There are also questions about who might be interested in snapping up Petro-Canada widely diversified assets that include interests in Canada’s Arctic, oil sands and offshore East Coast, plus its profitable, but widely-scattered international division.

However, Martin indicated several times during his campaign for leadership of the governing Liberal party that the proceeds from a Petro-Canada sale could be used to make Canada a world leader in environmental technologies aimed at reducing greenhouse gas emissions.

Atlantic offshore could be model for British Columbia

On the British Columbia offshore, Efford said Newfoundland and Nova Scotia have provided optimism that offshore resources can be developed without harming fish stocks or the marine environment.

While declaring that he has the “same thinking” for British Columbia, he promised an open mind for views from those who oppose drilling in Pacific waters.

He also promised to work closely with Environment Minister David Anderson, an implacable opponent of hasty decisions on opening up the British Columbia offshore.

Efford also supports nuclear power

In other interviews, Efford emerged as an advocate of expanding Canada’s use of nuclear power, describing it as a “clean environmental thing to do.”

However, he promised no additional money for government-owned Atomic Energy of Canada Ltd., which received C$179 million in federal subsidies last year, suggesting that would need the backing of Goodale.

Atomic Energy of Canada has been promoting a revival of nuclear power after a hiatus of 10 years, making a case for 20 new reactors across Canada over the next two decades.

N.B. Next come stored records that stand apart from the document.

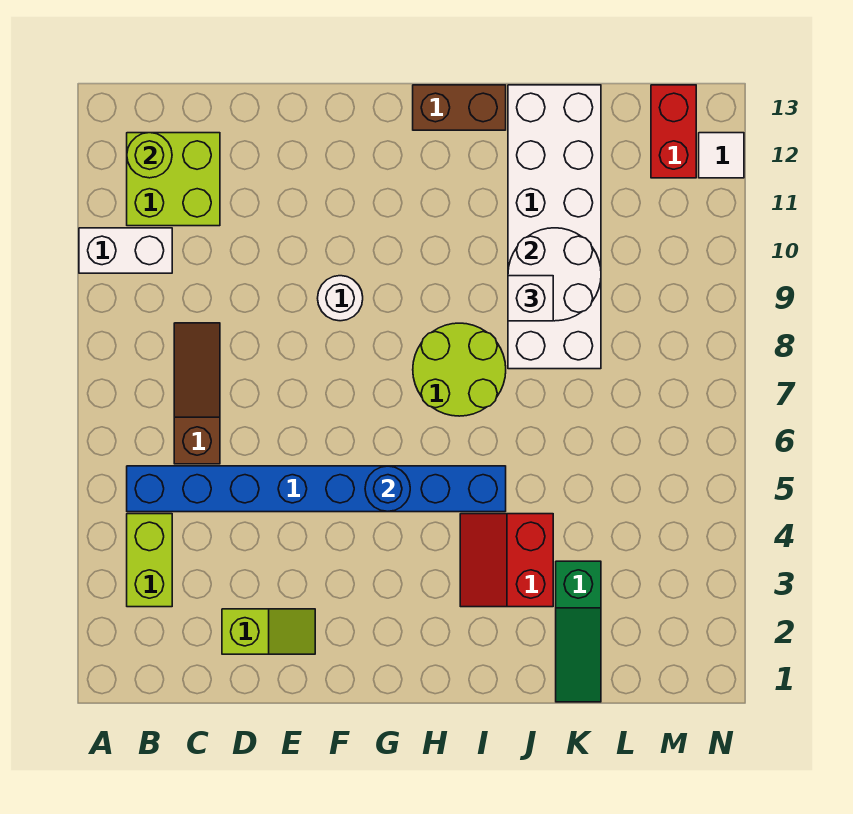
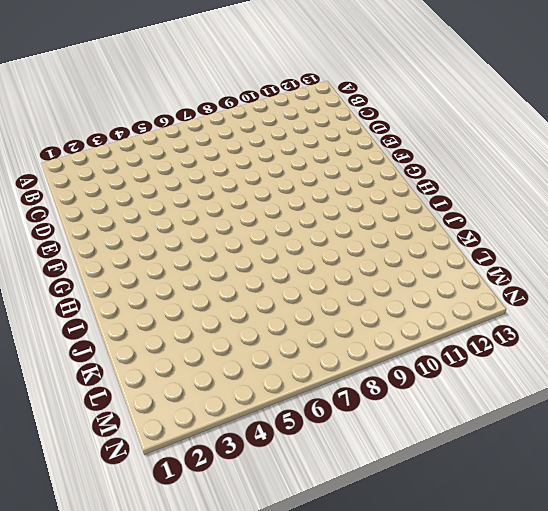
none -> white brick A10:B10 level 1
none -> lime brick B3:B4 level 1
none -> blue brick B5:I5 level 1

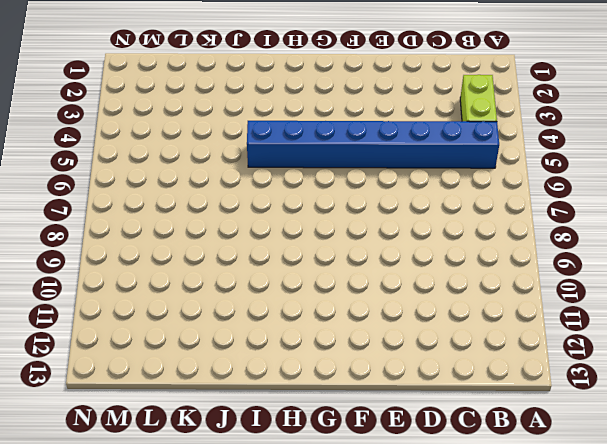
none -> white brick A10:B10 level 1
none -> lime brick B11:C12 level 1
none -> brown slope C6:C8 level 1 top 6

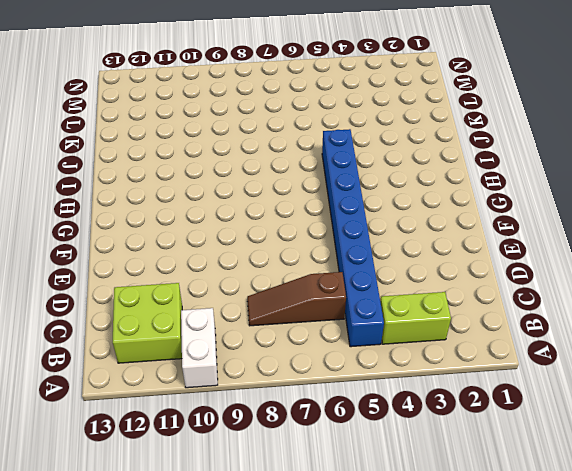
none -> lime slope D2:E2 level 1 top D
none -> white round brick F9 level 1
none -> lime round brick H7:I8 level 1

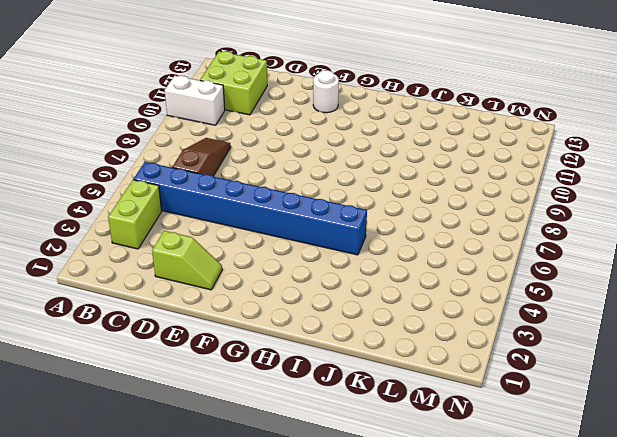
white round brick F12 level 1 -> white round brick F9 level 1
none -> lime round brick H7:I8 level 1
none -> brown brick H13:I13 level 1
none -> red slope I3:J4 level 1 top J

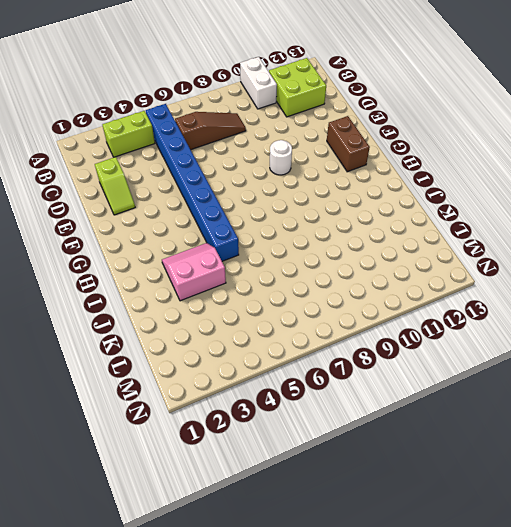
brown brick F12:G12 level 1 -> brown brick H13:I13 level 1
pink slope I3:J4 level 1 top J -> red slope I3:J4 level 1 top J
none -> lime round brick H7:I8 level 1
none -> white brick J8:K13 level 1
none -> green slope K1:K3 level 1 top 3

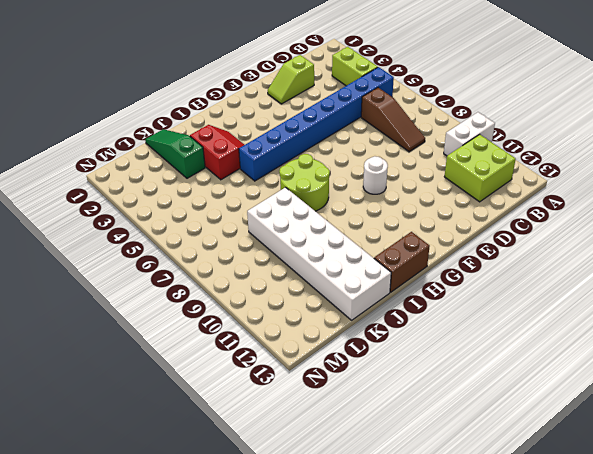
none -> red brick M12:M13 level 1
none -> white tile N12 level 1
none -> lime round brick B12 level 2

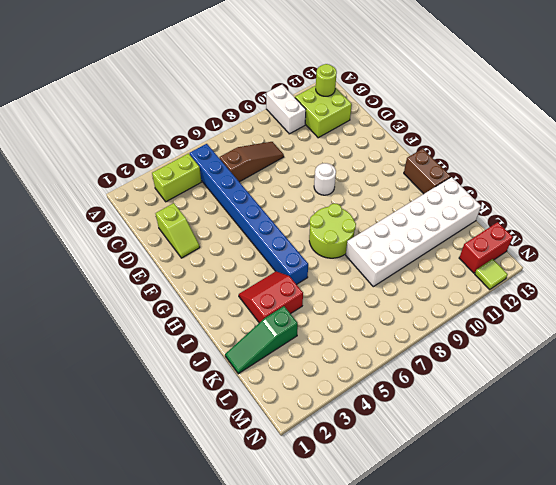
lime tile N12 level 1 -> white tile N12 level 1
none -> blue round brick G5 level 2
none -> white round brick J9:K10 level 2
none -> white brick J9 level 3

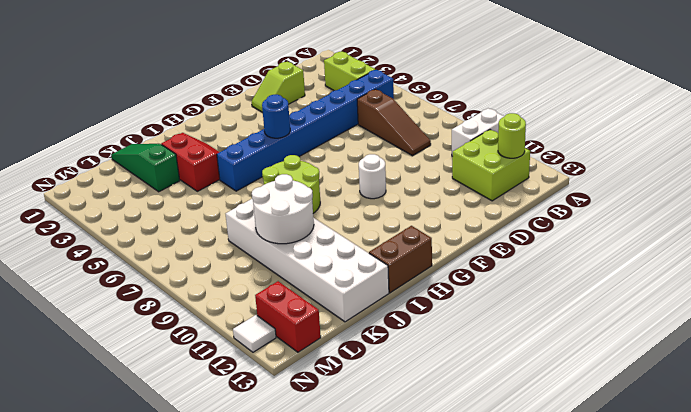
none -> white brick J9 level 3

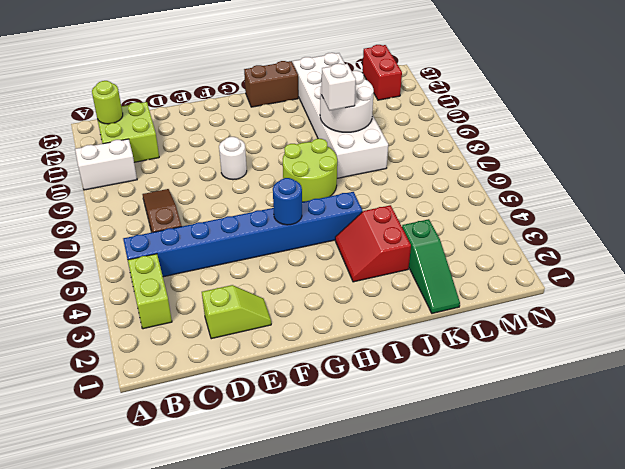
none -> white tile N12 level 1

That thinking follows recent comments by Phil Prince, president of the Canadian Energy Research Institute, who predicted Canada will need more nuclear plants to meet electricity demands that can’t be satisfied by oil, natural gas, coal and renewable fuels.

Meanwhile, Atomic Energy of Canada has been pitching the merits of a new advanced reactor in the United States — a so-called light-water reactor that can generate 730 megawatts for about US$700 million, or enough electricity for 700,000 homes.

Currently, the United States is relying on 103 old commercial reactors in 32 states that meet about 20 percent of total U.S. energy demand, while coal-fired plants produce about 51 percent.

Although it has never sold a reactor in the United States, Atomic Energy of Canada has built 22 reactors in Canada and another dozen in South Korea, Romania, Argentina and China.